Von Leuten und Lichtern

Samstag Morgen einkaufen gehen, also echt gehen so slow-motion-mäßig in dieser Und-täglich-grüßt-das-Murmeltier-Stimmung, mit Leuten quatschen, wer wo die besten Brötchen holt – OmG, die allerbesten hat natürlich Café Lieb! – der rumänische Bettler, der seit gefühlten hundert Jahren in der Unterführung steht und friert, grüßt so freundlich wie jeden Tag und ich sehe, dass ihm noch ein Zahn mehr fehlt, so würdevoll dankt er für das Münzgeld, dass allein das schon Grund genug ist, die Ampel springt auf Grün, das übliche Gerangel Radfahrer vs.
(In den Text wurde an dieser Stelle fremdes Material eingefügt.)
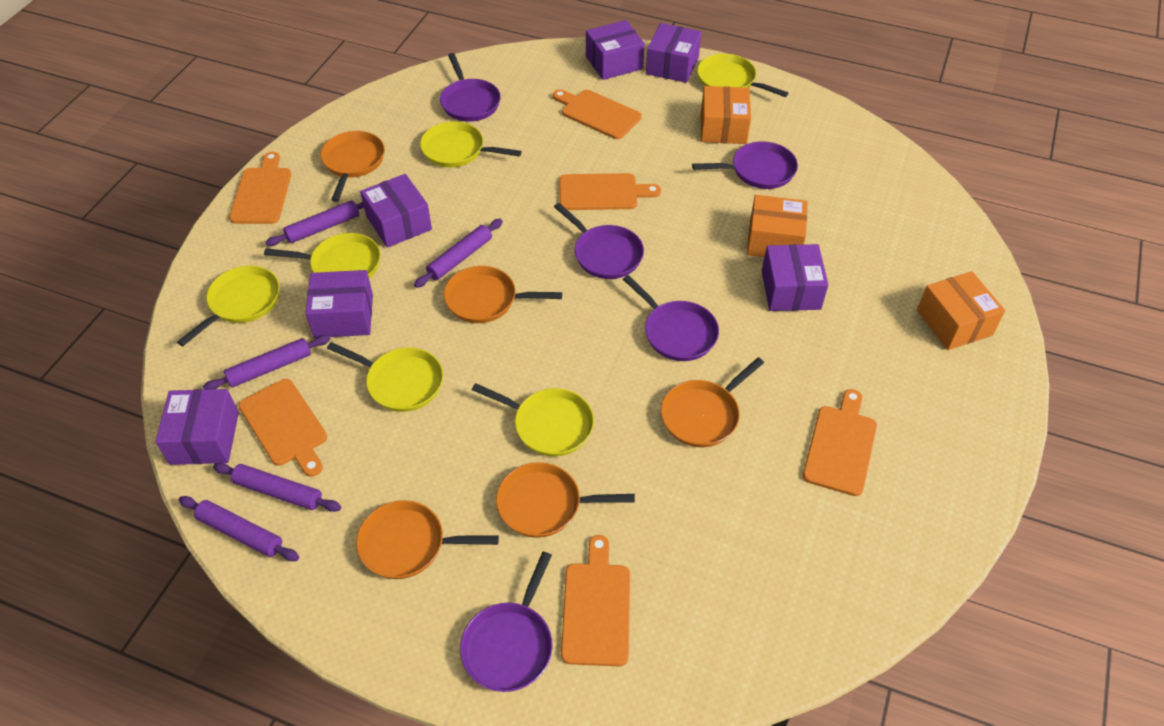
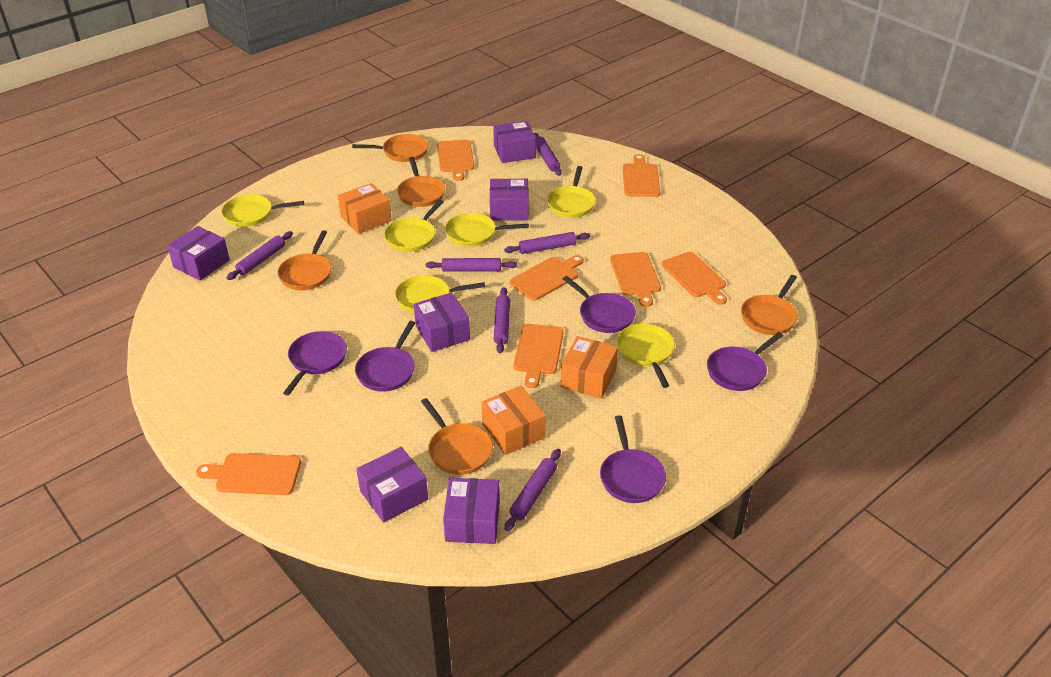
orange cutting board: 6 -> 7
purple rolling pin: 5 -> 6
Fußgänger, am Postschalter Minitalk mit Herrn K., der sich erstmal informiert, für wen überhaupt das Päckchen ist, bei Rewe den Grundbedarf fürs Wochenende decken, PM schläft noch, der Winter ist eingebrochen, Schnee fällt, Lichter leuchten, im Schaufenster hängt ein schönes Kleid, in Gedanken gehe ich die Mails durch, die ich heute schreiben, die Texte, die ich heute korrigieren muss, bald ist Weihnachten und irgendwie schafft dieses Fest es immer, dass man anders drauf kommt.